Como integrar a nutrição com cirurgia, hormonioterapia e planos de gestação

A nutrição é coadjuvante de um plano clínico maior, que pode incluir cirurgia, hormonioterapia ou planejamento reprodutivo. Três cenários práticos ajudam a organizar essa integração.

Em mulheres com indicação de cirurgia para endometriose intestinal (ressecção segmentar, shaving da parede retal ou disco), a fase pré-operatória pode se beneficiar de uma redução temporária de FODMAPs para chegar à cirurgia com menos distensão. O pós-operatório tem progressão alimentar específica conduzida pelo cirurgião e pela nutricionista, com fases de líquidos, pastosos e reintrodução gradual de fibras. Em casos com estoma temporário, o ajuste é ainda mais individualizado, com atenção a hidratação, eletrólitos e textura. A decisão cirúrgica é da equipe ginecológica especializada; a nutrição apoia a recuperação e protege o estado nutricional.

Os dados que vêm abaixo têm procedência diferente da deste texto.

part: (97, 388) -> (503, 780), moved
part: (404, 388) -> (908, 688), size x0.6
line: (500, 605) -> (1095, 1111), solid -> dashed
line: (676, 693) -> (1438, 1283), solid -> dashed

Na hormonioterapia (anticoncepcional oral contínuo, progestágenos isolados, dispositivo intrauterino com levonorgestrel ou análogos de GnRH), o controle hormonal tende a reduzir o componente cíclico dos sintomas digestivos. A nutrição complementa com manejo de distensão, suporte ao trânsito intestinal e atenção a marcadores nutricionais. No caso dos análogos de GnRH, que induzem estado hipoestrogênico, há cuidado adicional com saúde óssea e composição corporal, com atenção a cálcio, vitamina D e proteína distribuída ao longo do dia.

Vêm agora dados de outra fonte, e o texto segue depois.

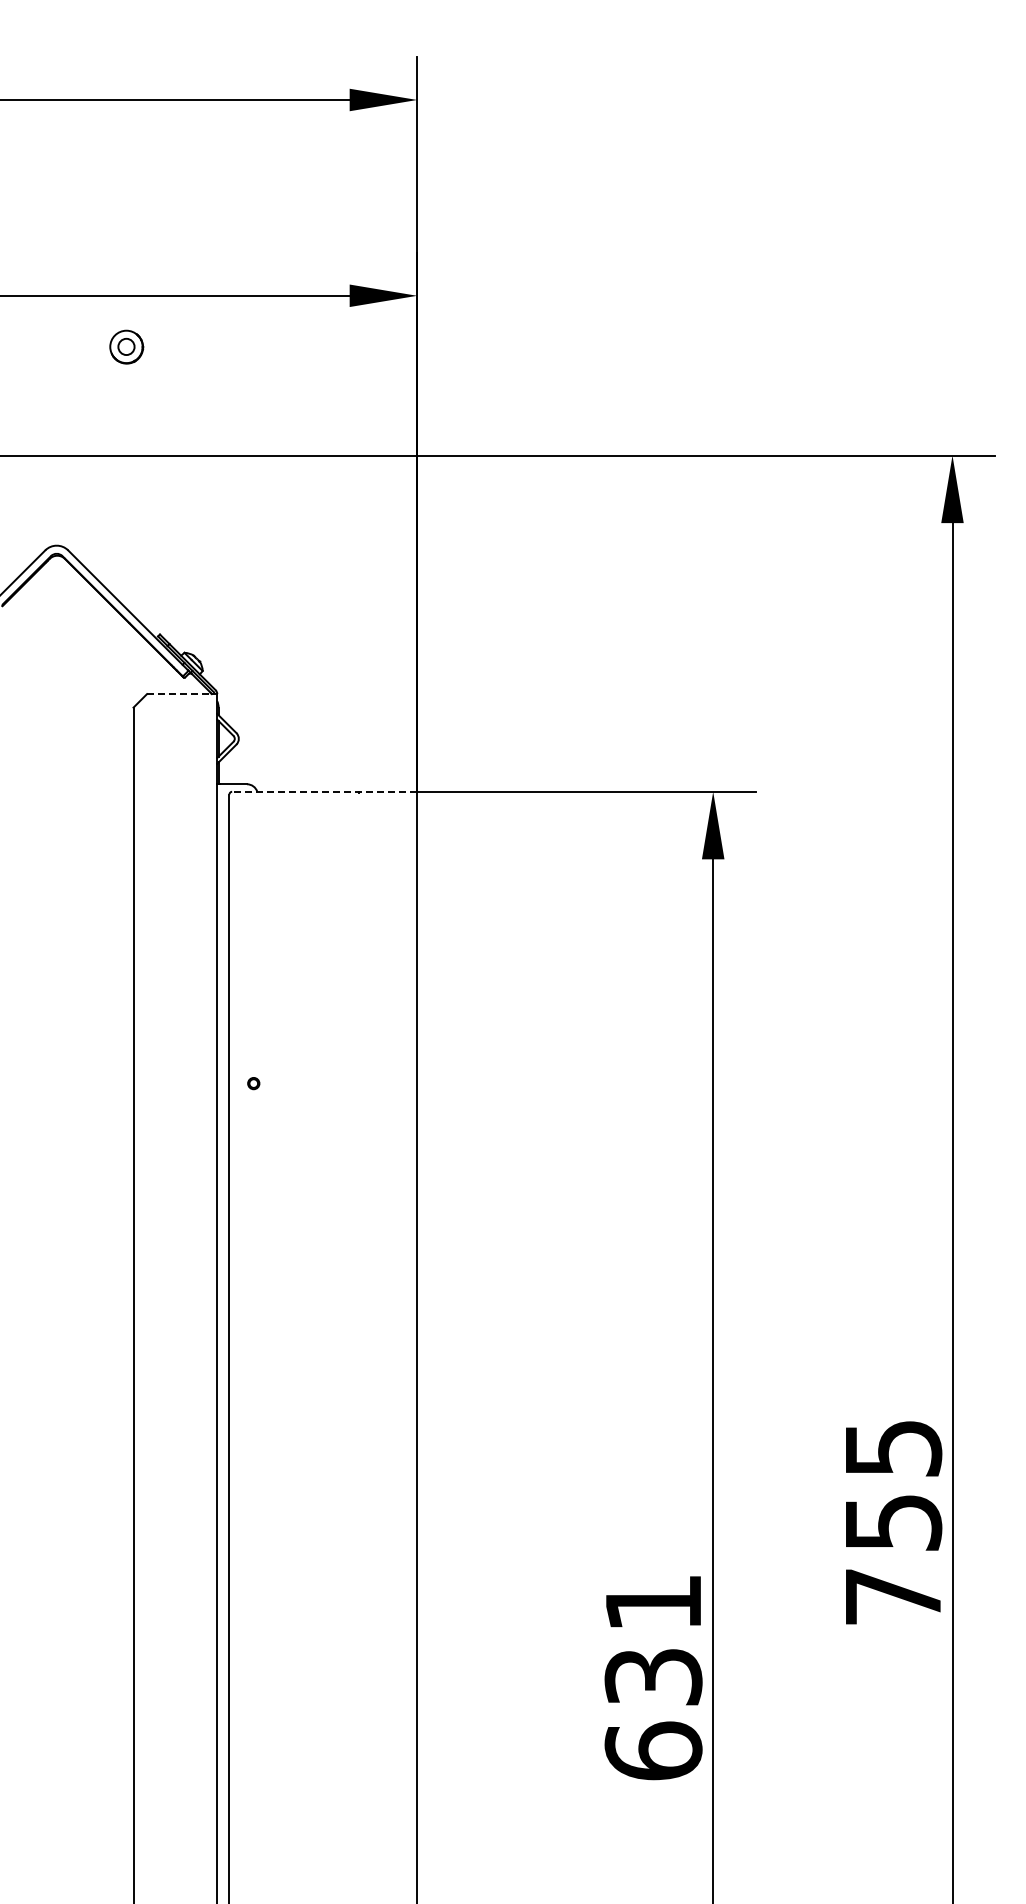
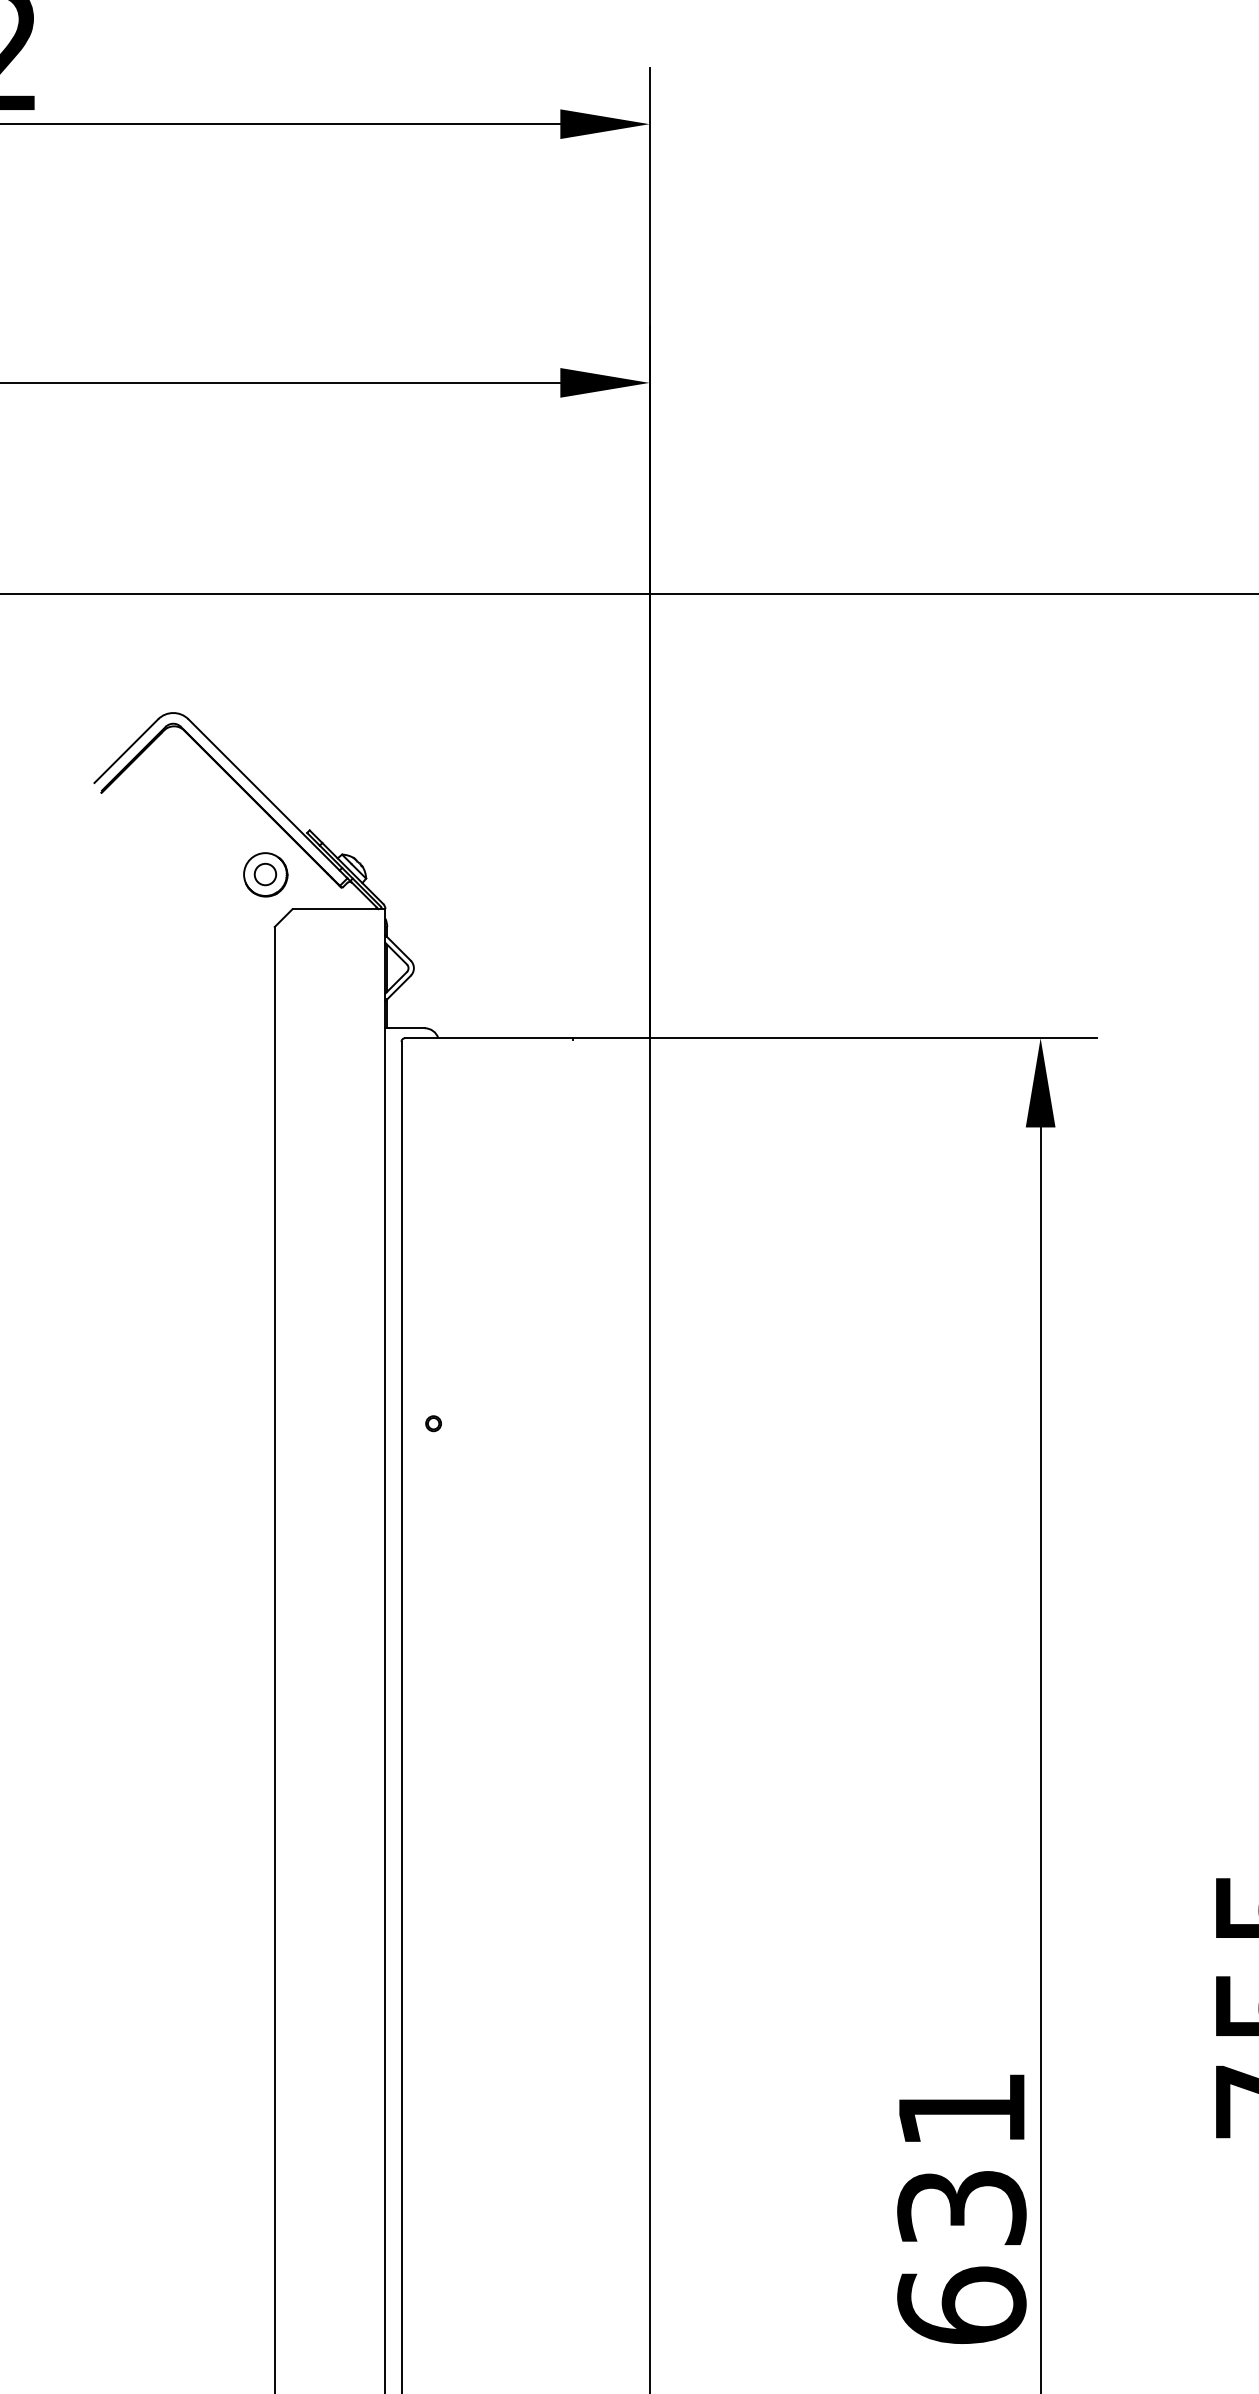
part: (126, 346) -> (265, 873), moved
line: (179, 694) -> (335, 909), dashed -> solid
line: (324, 791) -> (527, 1037), dashed -> solid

Em mulheres que planejam tentar engravidar, o low FODMAP estrito deve ser abandonado antes da concepção e substituído por padrão amplo, com densidade alta de micronutrientes: folato 400 mcg por dia (ou ajustado conforme prescrição médica), ferro alimentar otimizado, 25-OH-vitamina D dosada em sangue, ômega-3 marinho regular. A conversa com a ginecologia e com a equipe de reprodução assistida orienta o momento da transição e a estratégia, e o conteúdo sobre nutrição para fertilidade aprofunda esse cenário.

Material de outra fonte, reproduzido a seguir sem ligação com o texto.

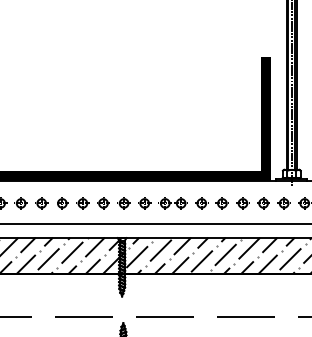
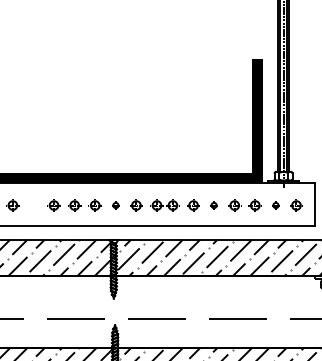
part: (41, 203) -> (33, 205), removed
part: (123, 203) -> (115, 205), size x0.6
part: (221, 203) -> (213, 205), size x0.6
part: (283, 203) -> (275, 205), size x0.6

A frase que repito em consulta é a mesma: a decisão sobre qual protocolo testar, quanto tempo seguir e como reintroduzir precisa ser feita em consulta individualizada, porque a história ginecológica, intestinal e reprodutiva de cada paciente é única. A nutrição apoia o plano clínico, organiza decisões práticas no prato e protege o estado nutricional ao longo de um cuidado que tende a ser longo.